During spring training, Rick Hummel of the Post-Dispatch reported on the increased power Carpenter was showing at the plate. The rookie worked with hitting coaches Mark McGwire and John Mabry and made adjustments to his swing which helped him hit for more power.

This spring, he has grown even more in the art of driving the ball, better utilizing the lower half of his body in working with hitting coaches Mark McGwire and John Mabry.

"The power has shown up a little more than in years past," said Carpenter, whose eight doubles lead the team.

"We've liked everything we've seen," Cardinals manager Mike Matheny said. "I think he looks different. I think many people have said it's going to be hard for him to have a better spring than he had last year, but I think he's had a better spring. Last year, we saw a guy spray the ball the opposite way. This year, we're seeing a guy drive the ball and spray it."

Early in the regular season, Carpenter's increased power was notable. In July, Azru took note, stating that he didn't "know who the heck Matt Carpenter is" anymore, writing:

Clearly his swing has changed -- and anyone who saw him in the minors and watches him now can see it -- but it's a fairly radical transformation in results.

At the time Azru wrote this, Carpenter had a 9.0 percent walk rate and a .209 ISO. The walk rate was far lower than anyone expected from Carpenter.
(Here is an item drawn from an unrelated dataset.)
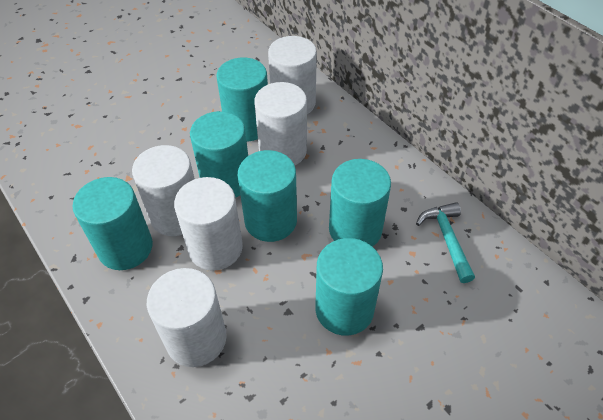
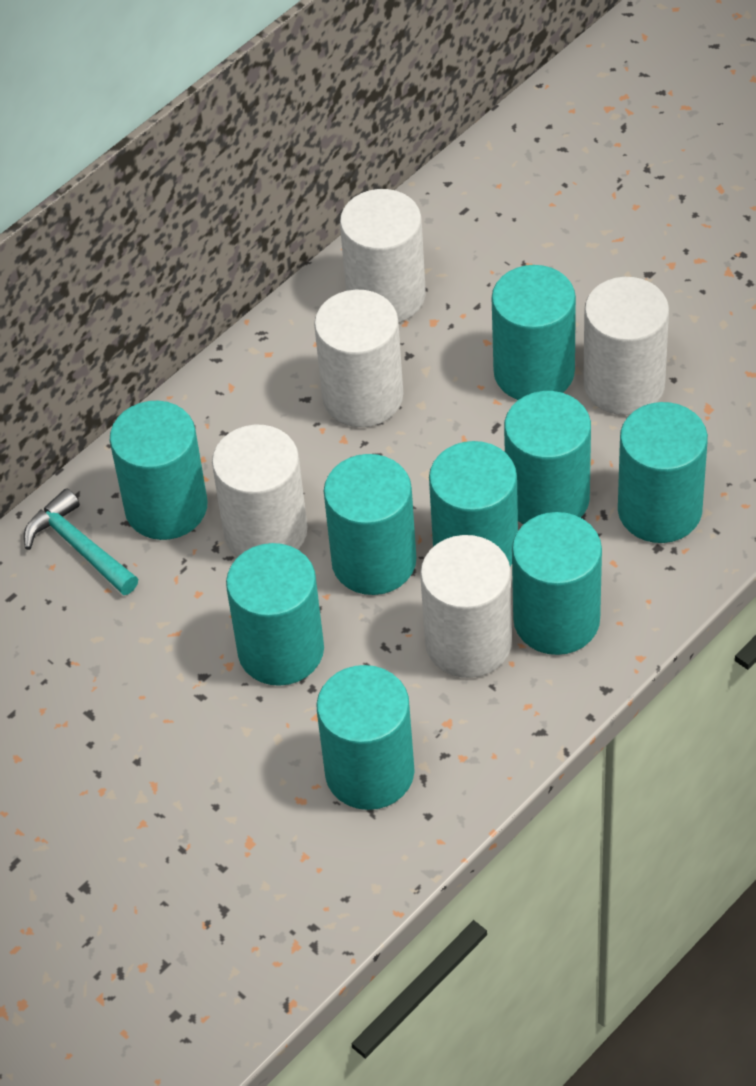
turquoise cylinder: 6 -> 9

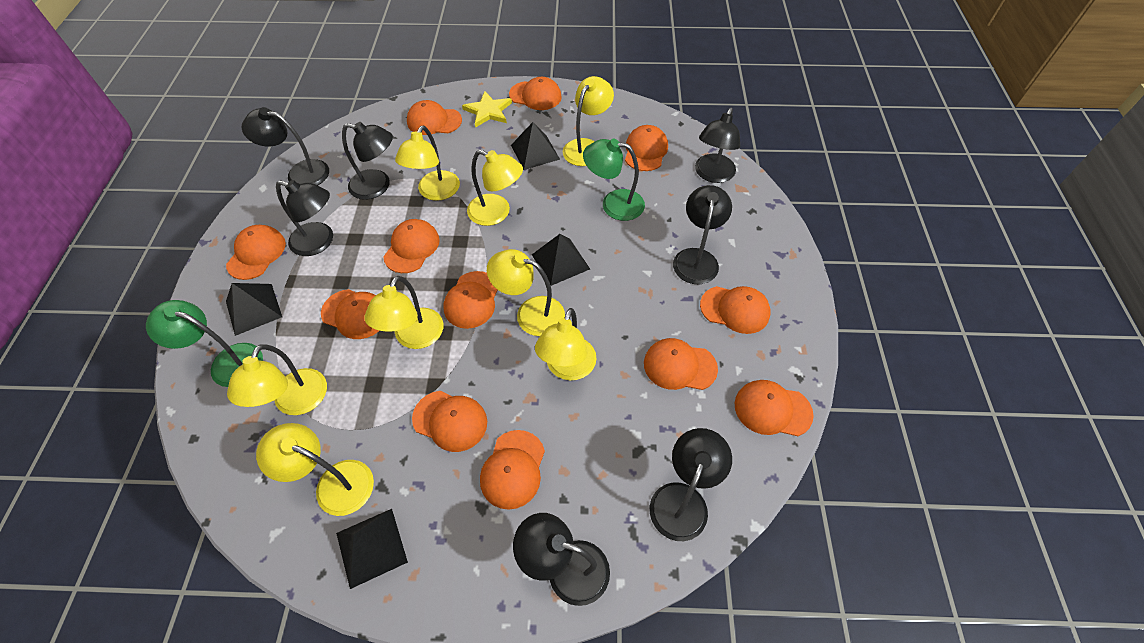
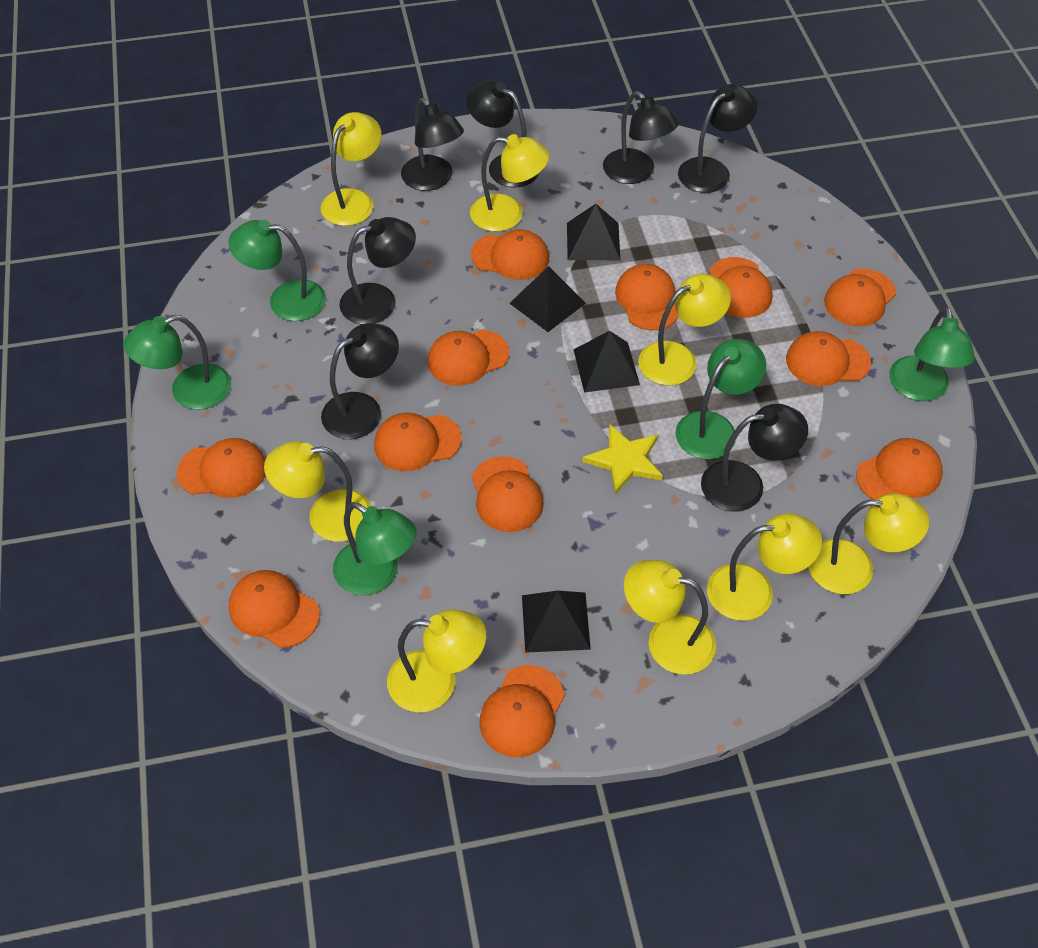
green lamp: 2 -> 5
His ISO was substantially higher than anticipated.

In the minors, Carpenter's best skill was his feel for the strike zone. His career walk rate in the minors was 14.5 percent. Carpenter walked at this high rate, despite never demonstrating elite power. His highest ISO in the minors was .172, and that was in the hitter's paradise of the Texas League while playing his home games in the lefthanded hitter's haven of Springfield.
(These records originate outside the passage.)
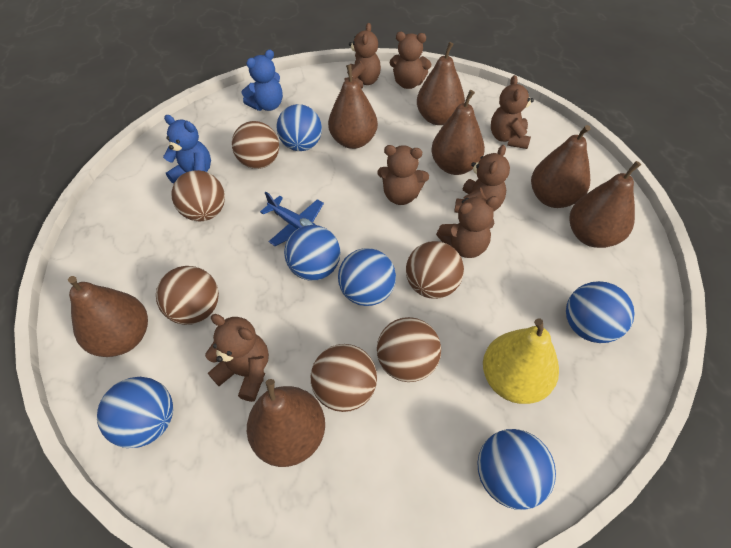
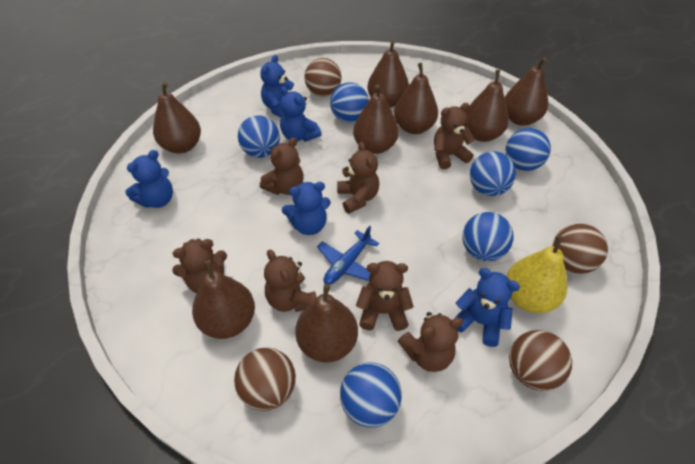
blue teddy bear: 2 -> 5
brown ball: 6 -> 4
brown pear: 7 -> 8

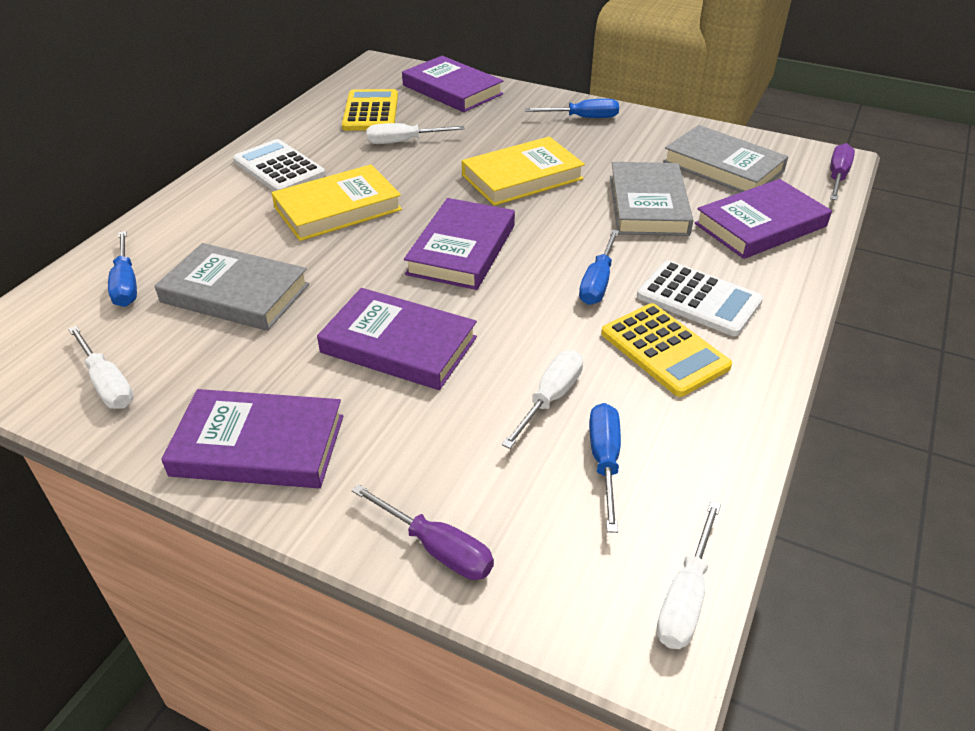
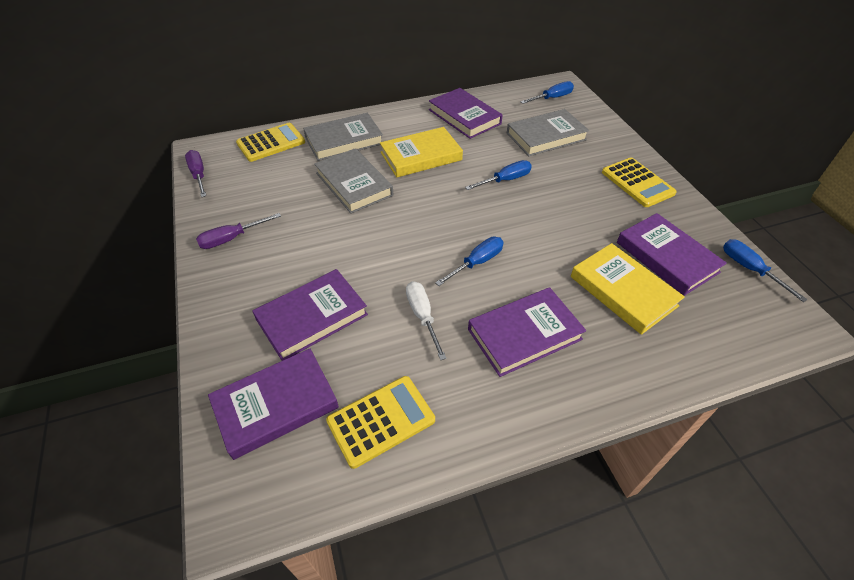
white calculator: 2 -> 0
white screwdriver: 4 -> 1
yellow calculator: 2 -> 3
As the season progressed, the Carpenter of the minors began to show through and, by the end of the season, Carpenter walked in 10.0 percent of his PAs and hit .294/.365/.463. Carpenter's .169 was nearly equal to his minor-league high in Springfield. The power he showed in the regular season may be somewhat fluky, though, as Lil' Carp smacked seven triples in his 340 PAs. For comparison, he had 11 triples in 1,448 minor-league PAs. With a high BABIP of .346 and a triples-boosted ISO, Carpenter put up the exact same wOBA as Beltran did during the 2012 season: .355.


































Batting in the No. 2 spot, Carpenter will get on base due to his excellent grasp of the strike zone. Yesterday's homer notwithstanding, Carpenter is unlikely to match Beltran's pop. Carpenter hits more gappers than roundtrippers. Even with his strangely high triples total, Carpenter's ISO is still significantly less than Beltran's. Given his skill set, Carpenter ought to be able to set the table for the heart of the order. Hopefully the heart of the order can rouse from its collective slump and knock him home.

As noted above, Carpenter is a third baseman by trade. He's an adequate first baseman, as well, but a poor outfielder. This is not to say Carpenter hasn't improved in the outfield as the season has progressed. He has. But, since his early-season outfield defense was so poor, he had and continues to have a lot of improving to do. Thus, Carpenter will be a defensive downgrade in right field from Beltran.

With his Game 3 homer after coming off the bench to replace an injured Beltran, Carpenter has cemented a passage in Cardinals postseason lore. With the seriousness of Beltran's injury not yet known, the rookie utility player may get the opportunity to pen an entire chapter. If he does, the chapter is likely to be filled with many more walks, singles, and doubles than homers. Stepping into the second spot of the batting, that would suit the Cardinals just fine.